The Message is Packaged, We Must Now Act

How indebted I feel to Dr. Skousen who has devoted his life to packaging the story of freedom. It is now up to us to learn and to teach. My personal desire is that each of you has a copy of this incredible book. It's subtitle gives the reason every American should have this book: The Majesty of God's Law: It's Coming to America. May this new year bring you happiness and fulfillment as we work to carry out God's command given through Moses to "Proclaim liberty throughout all the land, to all the inhabitants thereof." (Deuteronomy 25:10) Sincerely, Earl Taylor, Jr.

4 comments

Oct 14, 2023
John Kitchen

Simple fallacy – Alfred could not be England’s greatest king as England did not exist as a country then. He was king of Wessex. Otherwise one would have to say the USA’s greatest chief executive was William III

May 30, 2023
Barbara Funk

I’m not a scholar here, but this is what I believe it a simplified version of what happen to those last 2 tribes. The remaining 2 tribes were Judah and Benjamin.
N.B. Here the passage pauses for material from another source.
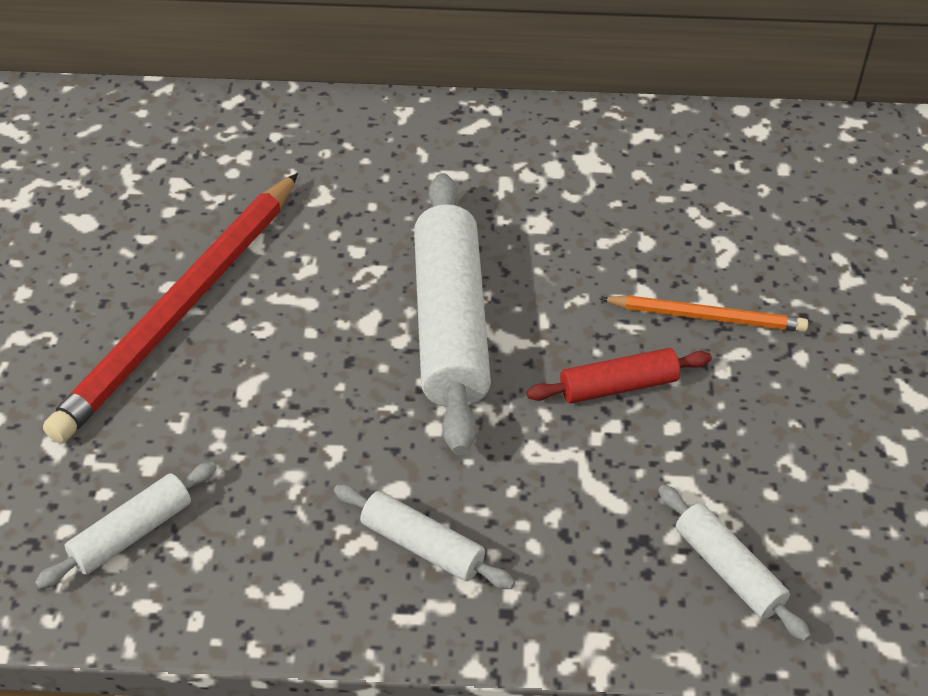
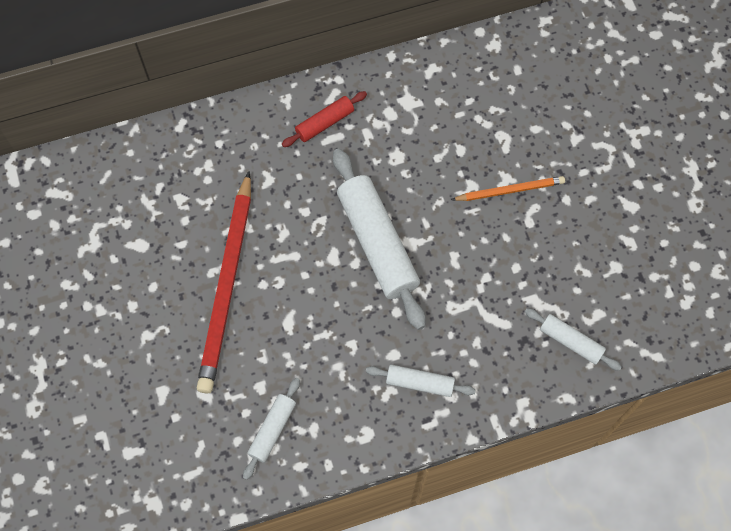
camera: 20 degrees left, 20 degrees up
(618, 386) = (480, 252): red rolling pin -> red rolling pin (325, 123)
Judah, which is also the name of the the Southern Israelite kingdom, had followed Gods law and continued to worship God for more than150 years longer than the Northern Kingdom had. Therefore it was not uprooted by God until later. Eventually, many of them, mostly the wealthy or members of court, most of them were considered god’s ‘remnant’ of His believers, were taken by Nebuchadnezzar to Babylon (in 3 stages). They were kept there until, decades later, King Cyrus, of the new victorious Persian Empire, did as God directed him, and sent any and all willing and able Israelites, (another remnant of devout God fearing Israelites) back to Jerusalem to rebuild the Temple.

May 10, 2023
Amanda Robertson

Love this.Cleon Skousen is one of my favorite writers. He wrote Days of the Living Christ a 2 part book about the life of the Savior. Very much worth the read. And David O’Mckay a wonderful modern day prophet. Members of the Church of Jesus Christ of Latter Day Saints (Mormons) are very much a freedom loving and seeking people. Ezra Taft Benson fiercely spoke about the importance of freedom and America.

May 10, 2023
Sylvester Olusanmi Abiodun

If ten tribes of Israel were dispersed into Cremia where were the remaining two tribes dispersed?
How does this relate to the church in Ethiopia?